As EFF just revealed, since February the FBI has been busy adding fingerprint data it gets when it does when it does background checks on job applicants into its Next Generation Identification database.

Being a job seeker isn’t a crime. But the FBI has made a big change in how it deals with fingerprints that might make it seem that way. For the first time, fingerprints and biographical information sent to the FBI for a background check will be stored and searched right along with fingerprints taken for criminal purposes.

The change, which the FBI revealed quietly in a February 2015 Privacy Impact Assessment (PIA), means that if you ever have your fingerprints taken for licensing or for a background check, they will most likely end up living indefinitely in the FBI’s NGI database. They’ll be searched thousands of times a day by law enforcement agencies across the country—even if your prints didn’t match any criminal records when they were first submitted to the system.

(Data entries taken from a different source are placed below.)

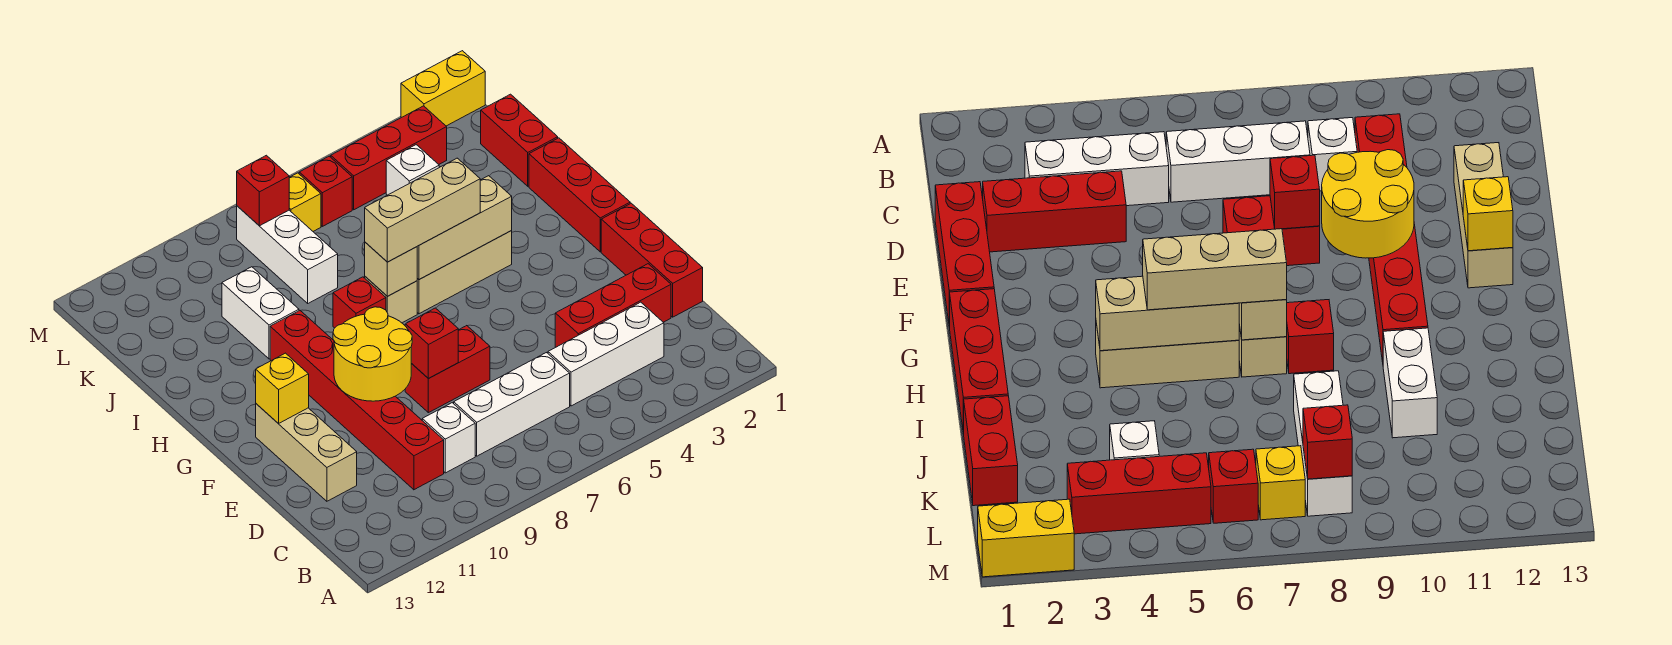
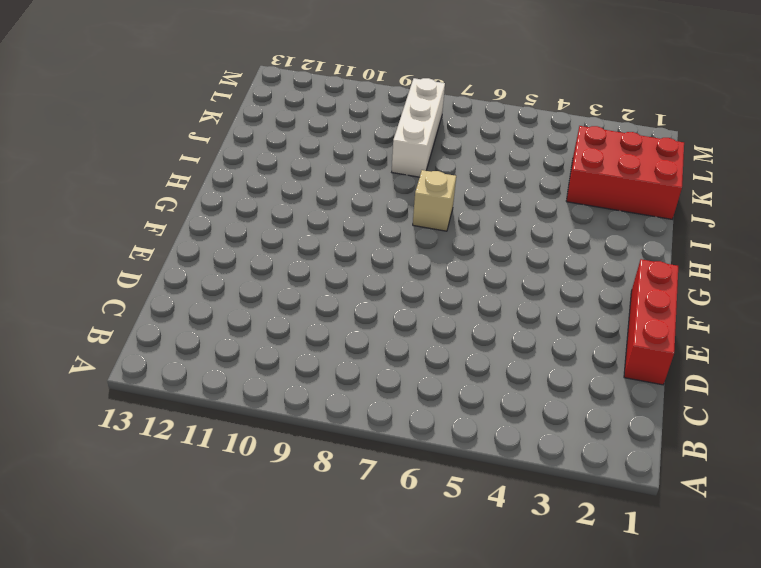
red brick J1:K3 level 1 -> red brick J1:K1 level 1
none -> white brick C3:C5 level 1
none -> white brick C6:C8 level 1
none -> white brick C9 level 1

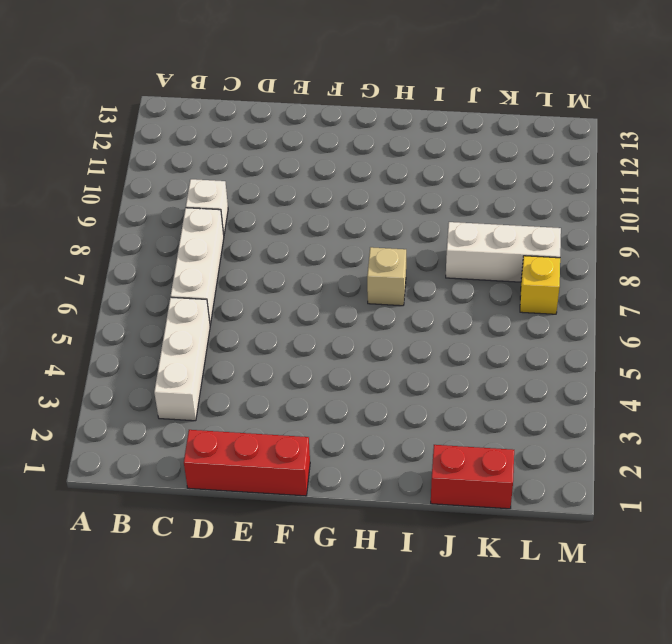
none -> red brick C10:H10 level 1
none -> red brick D2:D4 level 1
none -> tan brick D12:F12 level 1

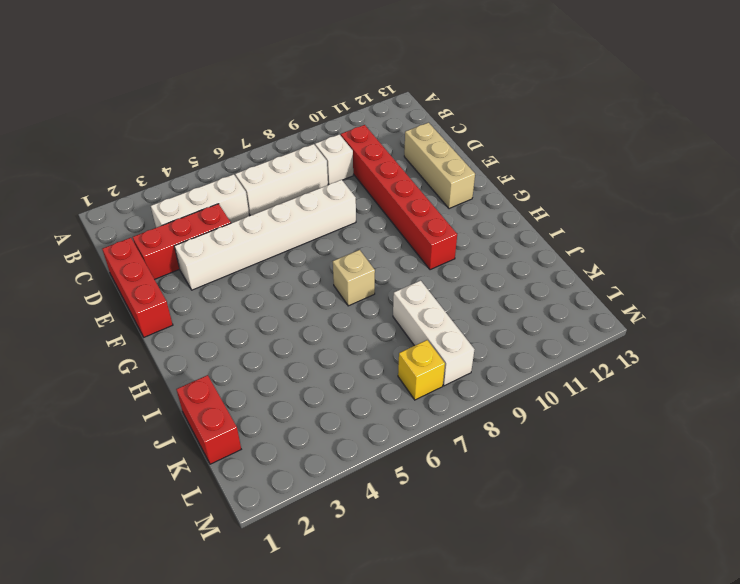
white brick E3:E8 level 1 -> red brick E7:E8 level 1
none -> red brick G1:I1 level 1
none -> tan brick H4:H6 level 1
none -> red brick H8 level 1

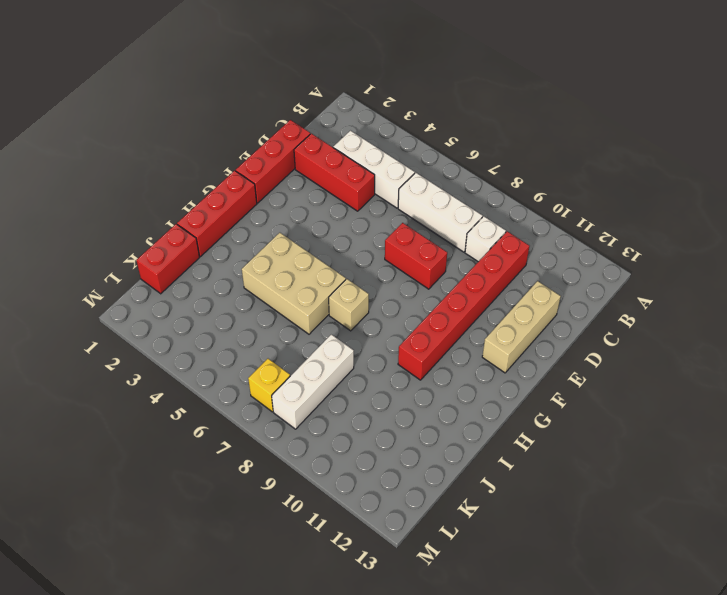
tan brick H4:I6 level 1 -> tan brick H4:H6 level 1
none -> red brick H8 level 1
none -> white brick I10:J10 level 1
none -> white brick K4 level 1

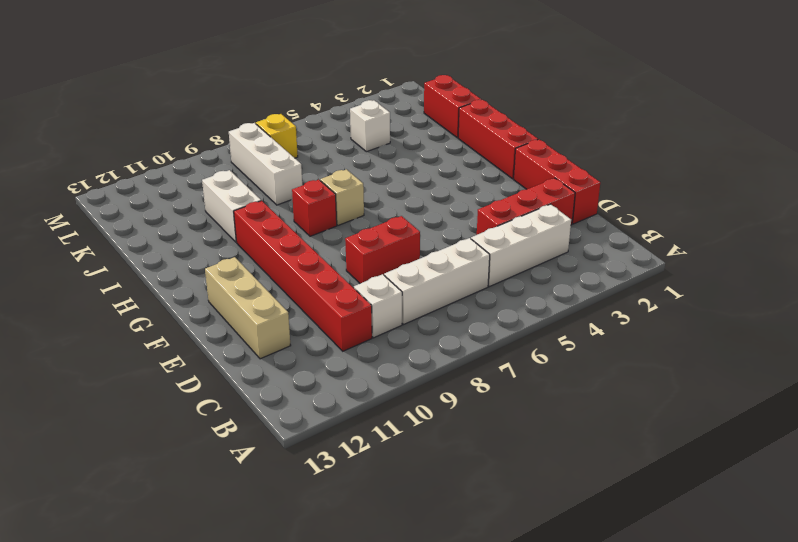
none -> tan brick H4:H6 level 1
none -> red brick L3:L5 level 1
none -> red brick L6 level 1

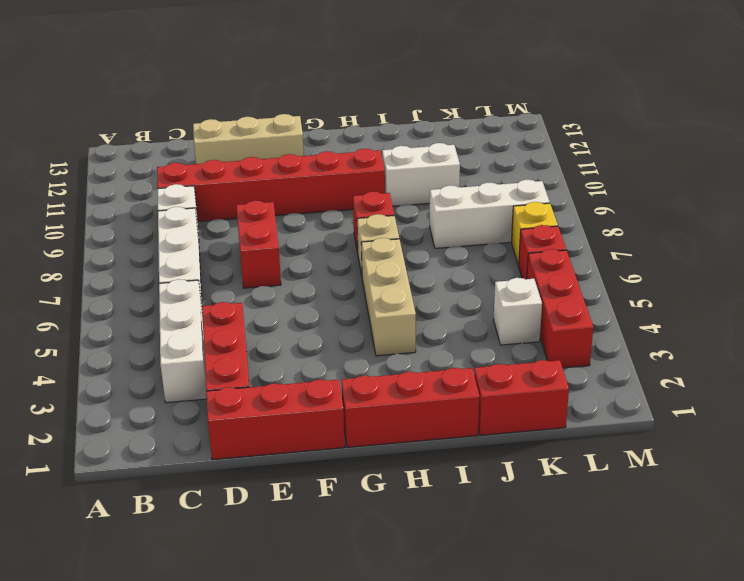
none -> yellow brick M1:M2 level 1
none -> red brick E8 level 2
none -> yellow round brick E9:F10 level 2

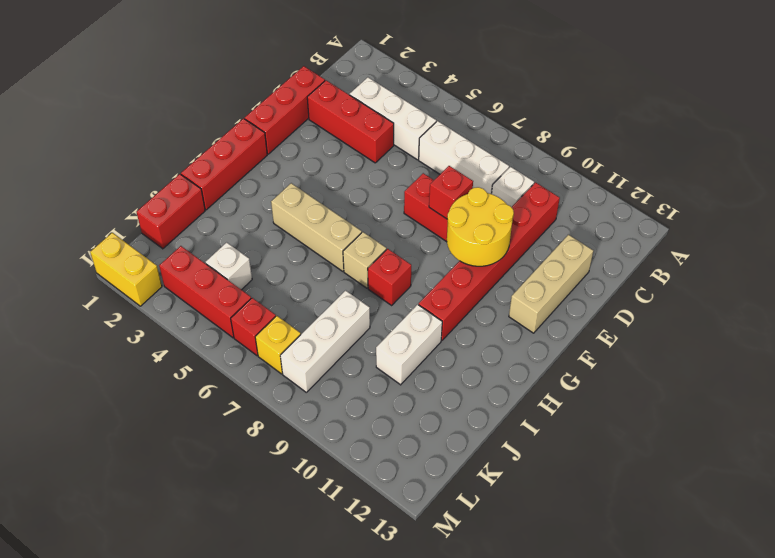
none -> yellow brick F12 level 2
none -> tan brick H4:H6 level 2
none -> tan brick H7 level 2

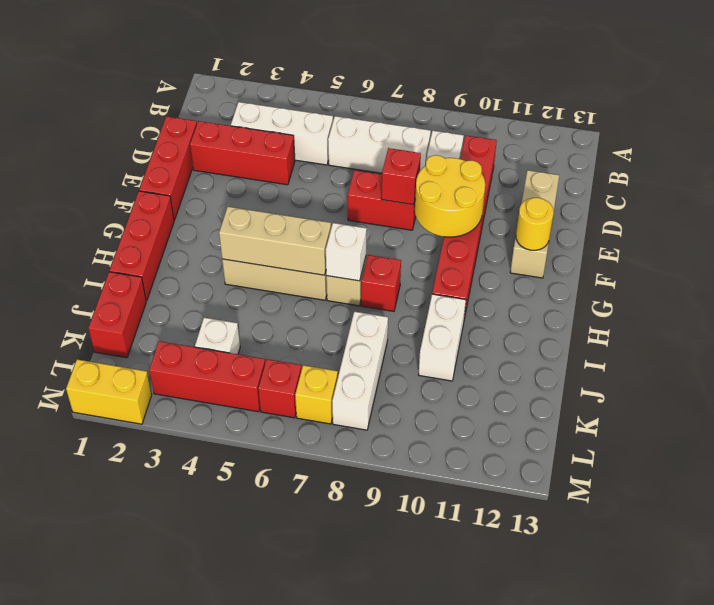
yellow round brick F12 level 2 -> yellow brick F12 level 2
white brick H7 level 2 -> tan brick H7 level 2
none -> red brick L8 level 2
none -> tan brick H5:H7 level 3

This is the first time the FBI has allowed routine criminal searches of its civil fingerprint data. Although employers and certifying agencies have submitted prints to the FBI for decades, the FBI says it rarely retained these non-criminal prints. And even when it did retain prints in the past, they “were not readily accessible or searchable.” Now, not only will these prints—and the biographical data included with them—be available to any law enforcement agent who wants to look for them, they will be searched as a matter of course along with all prints collected for a clearly criminal purpose (like upon arrest or at time of booking).

In its PIA explaining the move, FBI boasts that this will serve as “an ‘ongoing’ background check that permits employers, licensors, and other authorized entities to learn of criminal conduct by a trusted individual.” To suggest that a massive database of fingerprints can provide the FBI real-time updates on certain behaviors, but pretend it wouldn’t serve a similar purpose to the Chinese, defies logic. Heck, why is OPM keeping fingerprint information if it can’t be used? And of course, all that assumes none of the 5.6 million people affected has a fingerprint-authenticating iPhone.

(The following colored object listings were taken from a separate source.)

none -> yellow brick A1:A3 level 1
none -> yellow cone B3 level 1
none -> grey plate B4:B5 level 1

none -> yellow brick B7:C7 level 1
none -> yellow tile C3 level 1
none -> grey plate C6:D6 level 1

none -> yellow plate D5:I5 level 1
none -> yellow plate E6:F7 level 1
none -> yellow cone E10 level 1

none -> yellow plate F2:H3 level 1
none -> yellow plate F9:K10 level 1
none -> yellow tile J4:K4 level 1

Of course this can be used, otherwise the Chinese wouldn’t have gone out of their way to get it!

But OPM’s claim that the Chinese just went out of their way to get that fingerprint data for no good reason provides the agency with a way to delay notification while FBI, DHS, DOD and “other members of the Intelligence Community” come up with ways to limit the damage of this.

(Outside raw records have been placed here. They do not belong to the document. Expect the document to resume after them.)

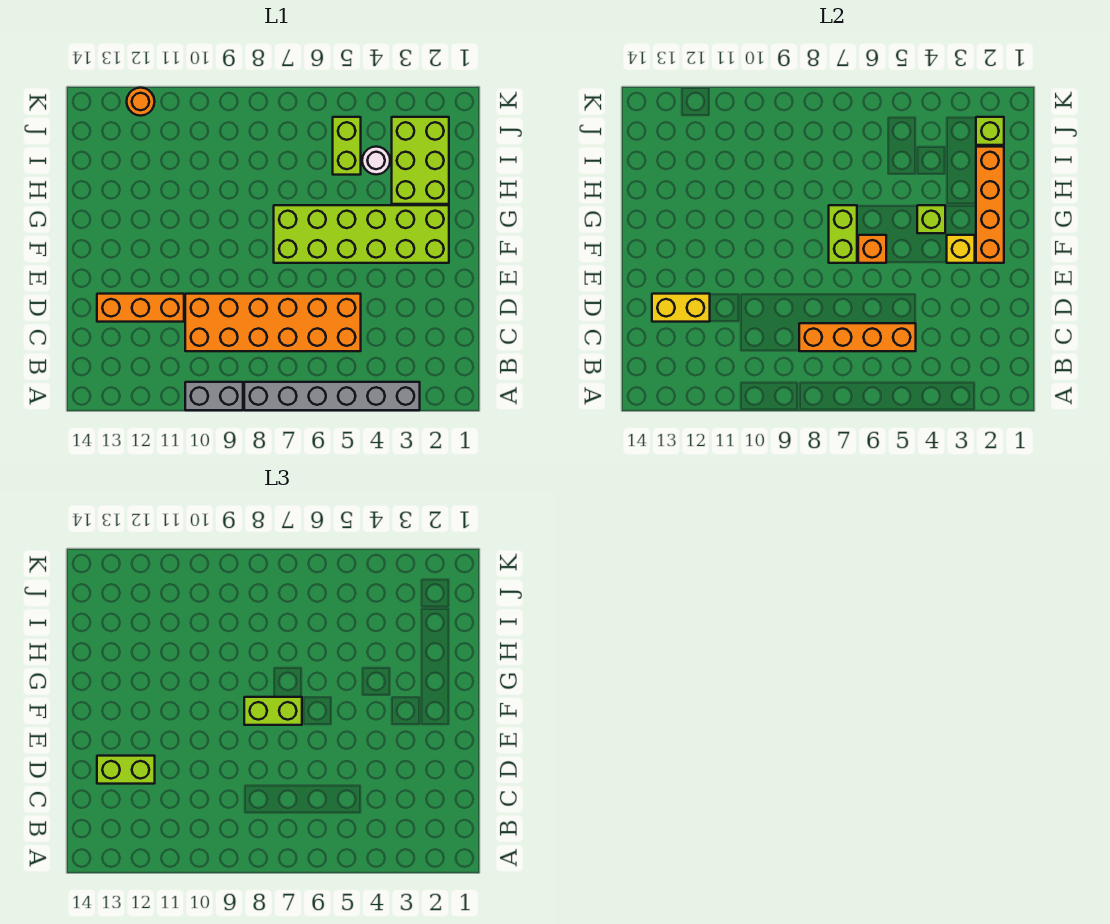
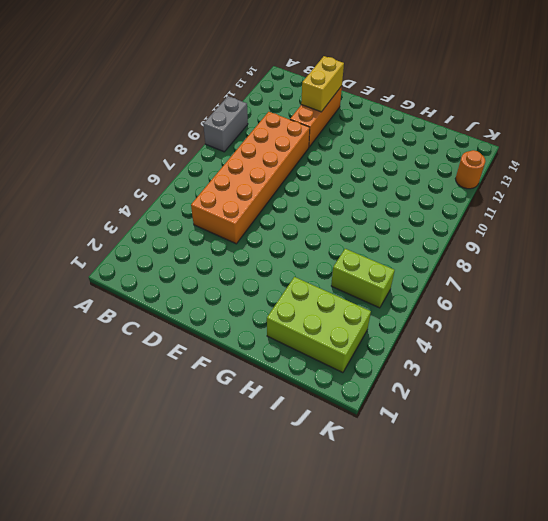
none -> grey brick A3:A8 level 1
none -> lime brick F2:G7 level 1
none -> white round brick I4 level 1

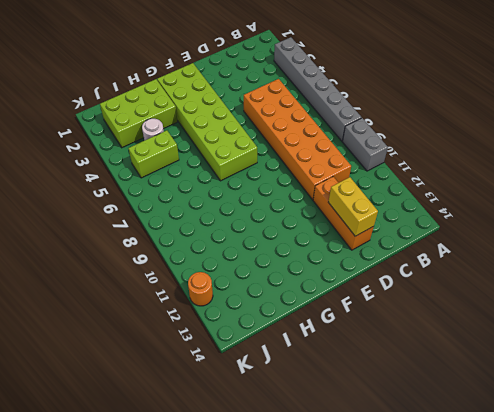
none -> orange brick C5:C8 level 2
none -> orange brick F2:I2 level 2
none -> yellow brick F3 level 2

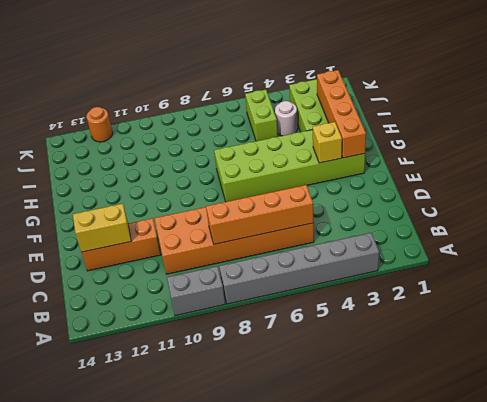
none -> orange brick F6 level 2
none -> lime brick F7:G7 level 2
none -> lime brick G4 level 2

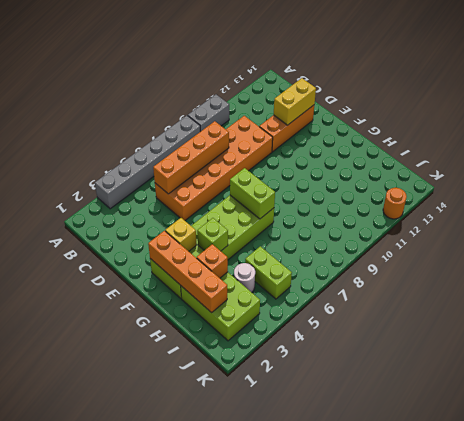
orange brick H3 level 2 -> orange brick F6 level 2
none -> lime brick J2 level 2
none -> lime brick D12:D13 level 3
none -> lime brick F7:F8 level 3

If, in the future, new means are developed to misuse the fingerprint data, the government will provide additional information to individuals whose fingerprints may have been stolen in this breach.

After which OPM spends two paragraphs talking about the identity protection those whose identities have been stolen will get, as if that mitigates a huge counterintelligence problem.

It sure sounds like OPM is stalling on informing the people who’ve been exposed about how badly they’ve been exposed, under the incredible claim that databases of fingerprints aren’t all that useful.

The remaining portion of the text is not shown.